=== Begin Enclosure ===

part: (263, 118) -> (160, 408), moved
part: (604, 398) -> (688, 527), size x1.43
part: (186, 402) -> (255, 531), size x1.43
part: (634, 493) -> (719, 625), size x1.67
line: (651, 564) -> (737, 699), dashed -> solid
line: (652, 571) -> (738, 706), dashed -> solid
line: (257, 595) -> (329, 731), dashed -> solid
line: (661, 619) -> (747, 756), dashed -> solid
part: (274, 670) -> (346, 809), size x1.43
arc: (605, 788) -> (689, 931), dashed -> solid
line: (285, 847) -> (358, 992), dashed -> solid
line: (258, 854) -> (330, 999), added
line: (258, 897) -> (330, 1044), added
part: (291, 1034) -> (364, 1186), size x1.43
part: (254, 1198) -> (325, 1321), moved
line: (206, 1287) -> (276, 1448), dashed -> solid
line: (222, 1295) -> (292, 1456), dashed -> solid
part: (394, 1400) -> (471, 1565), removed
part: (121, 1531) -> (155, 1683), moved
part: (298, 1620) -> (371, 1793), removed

=== End Enclosure ===

=== Exercise aim ===
Write only the number of lines in the listing that hold the word "dashed".

=== Result of this exercise ===
8